An experience with 179 newborn infants with air block syndrome is presented to evaluate mortality in relation to therapy and suggest a plan of management. Pneumothorax occurred alone or in combination with interstitial emphysema, pneumomediastinum, or pneumopencardium in 127 cases. Pneumothorax was unilateral in 96 patients and bilateral in 31. Interstitial emphysema occurred alone in 19 infants and with pneumomediastinum in 33. Therapy consisted of observation alone in 121 patients, needle aspiration in two, and tube thoracostomy in 56. The overall mortality rate was 32.9%: 50% in bilateral pneumothorax, and 26% in unilateral pneumothorax. The mortality rate in the observed pneumothorax group and the tube treated group was similar (33%). Patients with unilateral pneumothorax or pneumomediastinum had a significantly lower (26%) mortality than cases of interstitial emphysema alone (50%). Air piercing the pleura appears to "protect" the infant's lung. Tube thoracostomy is recommended only in cases of tension pneumothorax, and in a deteriorating infant with partially collapsed lung due to loss of lung compliance from excessive interstitial emphysema. Careful selection of patients for tube thoracostomy, close monitoring of pH and blood gas measurements, serial chest x-rays, and assisted ventilation, when indicated, has diminished the mortality rate from 40% to 15% in the past five years.
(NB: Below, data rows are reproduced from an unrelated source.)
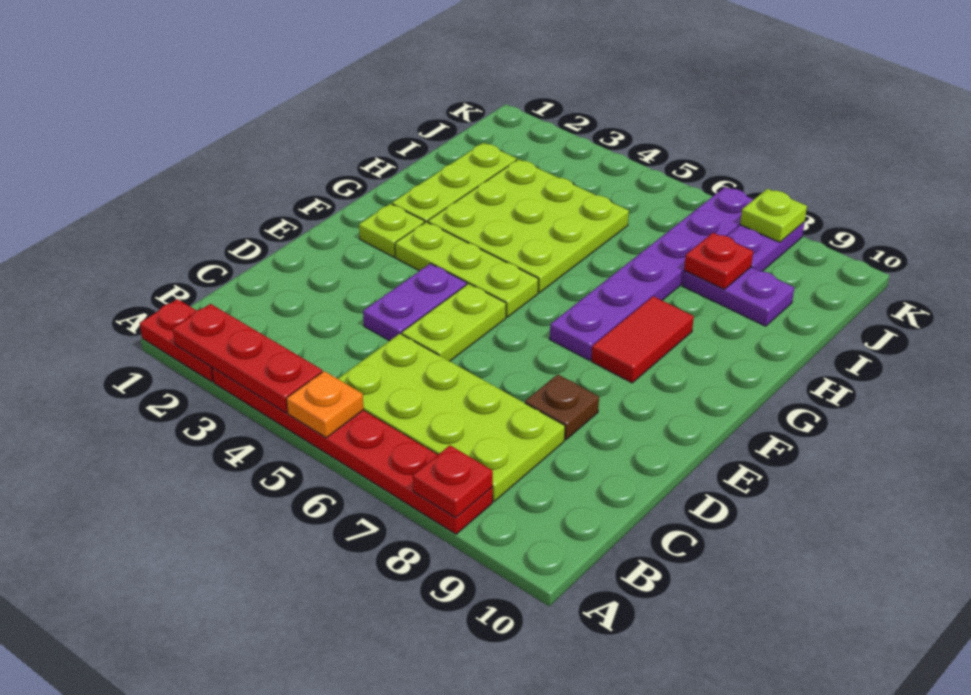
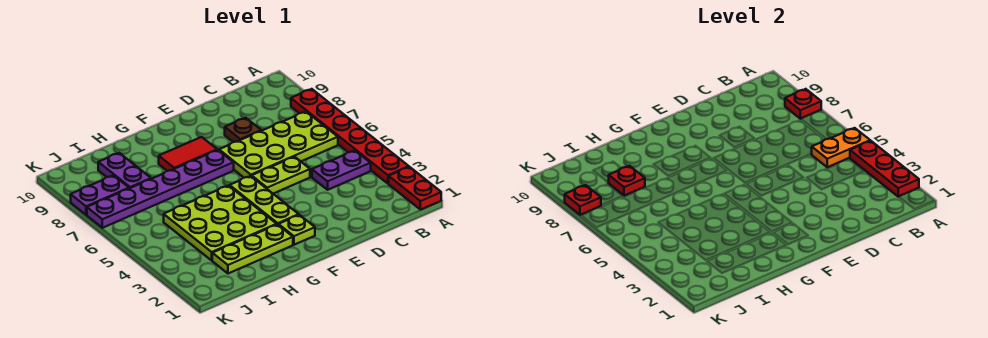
orange plate A5 level 2 -> orange plate A5:B5 level 2
lime plate B5:C8 level 1 -> lime plate B6:E7 level 1
purple plate D4:E4 level 1 -> purple plate B4:C4 level 1
lime plate K8 level 2 -> red plate K8 level 2

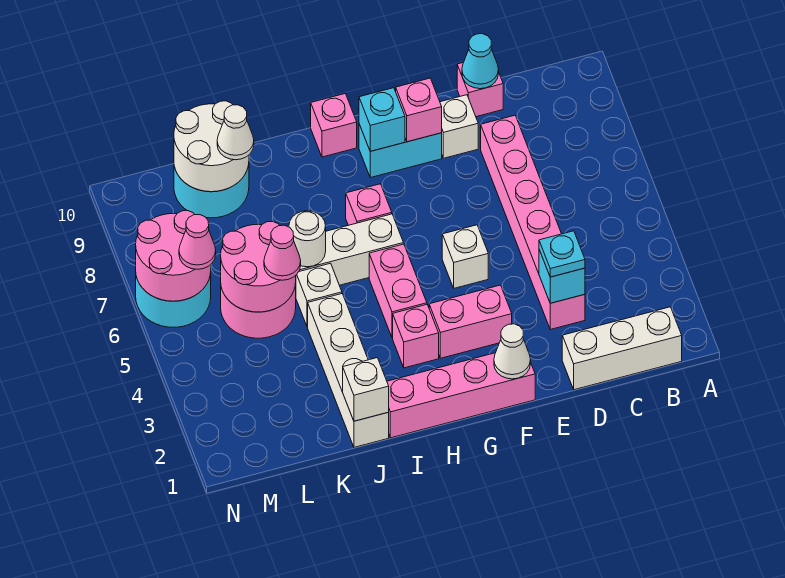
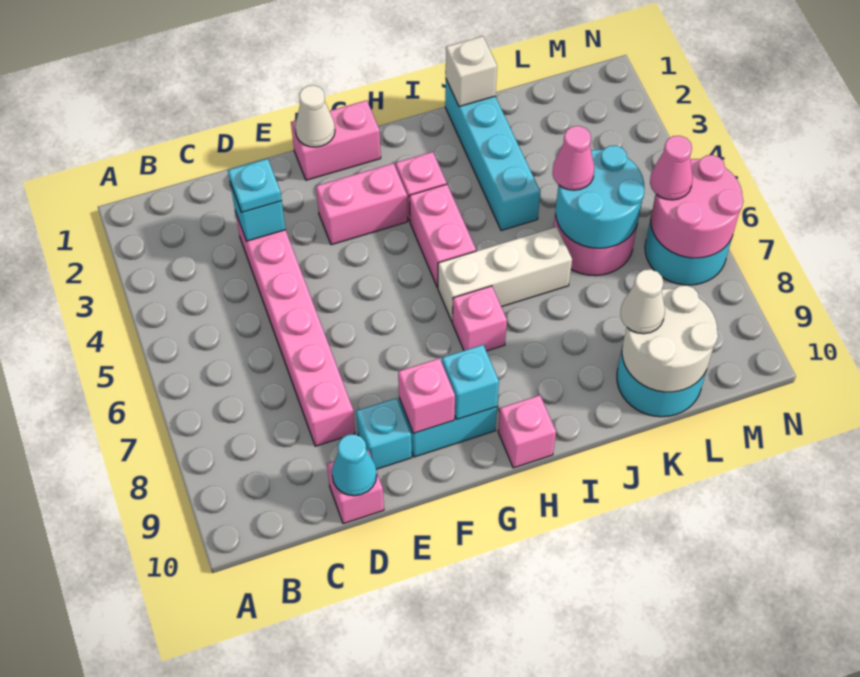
white brick B1:D1 level 1 -> none
white brick E9 level 1 -> cyan brick E9 level 1
pink brick F1:I1 level 1 -> pink brick F1:G1 level 1
white brick F5 level 1 -> none
white brick J1:J4 level 1 -> cyan brick J1:J4 level 1
white brick J5 level 1 -> none
white round brick J6 level 2 -> none
pink round brick K5:L6 level 2 -> cyan round brick K5:L6 level 2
8. Comparative Results of Early Internal Stabilization and Other Methods for Treating Flail Chest

Robert F. Wilson,* and S. Sankaran,* Detroit, Mich.

Sponsored by Raymond J. Barrett

Although many physicians now treat flail chest with early internal stabilization using tracheostomy and mechanical ventilators, there is little or no evidence that this method has significantly improved survival rates In an attempt to more clearly define the benefits to be derived from early internal stabilization, a series of 89 patients with flail chest seen from January 1962 through July 1969 were reviewed. The treatment given during the first 48 hours was "none" in 7 patients, external traction in 9, tracheostomy in 9, tracheostomy and external traction in 25, and tracheostomy and respiration in 39. The mortality rates in these groups were 52%, 0, 22%, 32%, and 23% respectively. These figures m themselves, however, are somewhat deceptive. Of 59 patients with relatively uncomplicated flail chest injuries, only 6 (10%) died. Of the 9 with severe associated injuries, all 9 (100%) died. Although the type of treatment used made little or no difference in the above 2 groups, it was extremely important in the other 21 patients with injuries of intermediate severity Of 9 patients treated with early tracheostomy and respirator assistance, only 1 (11%) died Of the 12 treated differently, 8 (67%) died. This difference was statistically significant (P<0.02).

9. A Case of Clinical Lung Allotransplantation

James D. Hardy, Fikri Alican,* P. Moynihan,* H. Timmis,

C Chavez,* J. T. Davis,* P. Anas,* and L. Fabian,*

Jackson, Miss.

This 66 year old man with chronic obstructive pulmonary emphysema had a Pco2 of 80 mmHg and a Po2 of up to 90 mmHg on the respirator but usually around 40 mmHg. He was admitted to our hospital on three previous occasions during the year 1968 with acute bronchitis and respiratory distress. When last admitted he was almost moribund and CO2 narcosis and hypoxia kept him somnolent. A light growth of E. coli and pseudomonas were present in his sputum. Following resuscitation and when the infection was cleared, the left lung of a cadaver was transplanted in January 1969. A catheter was left in the left pulmonary vein to measure function. Arterial blood gas values steadily improved over the weeks. At two weeks pulmonary arteriogram and lung scan were normal His general condition was satisfactory until the 24th day when he abruptly developed pseudomonas pneumonitis in his right lung and expired on the 29th day. Autopsy showed that the transplanted lung had not been rejected. A detailed study of this case, a review of our 1963 case, a survey of the world's experience, and the special problems of clinical lung transplantation will be presented.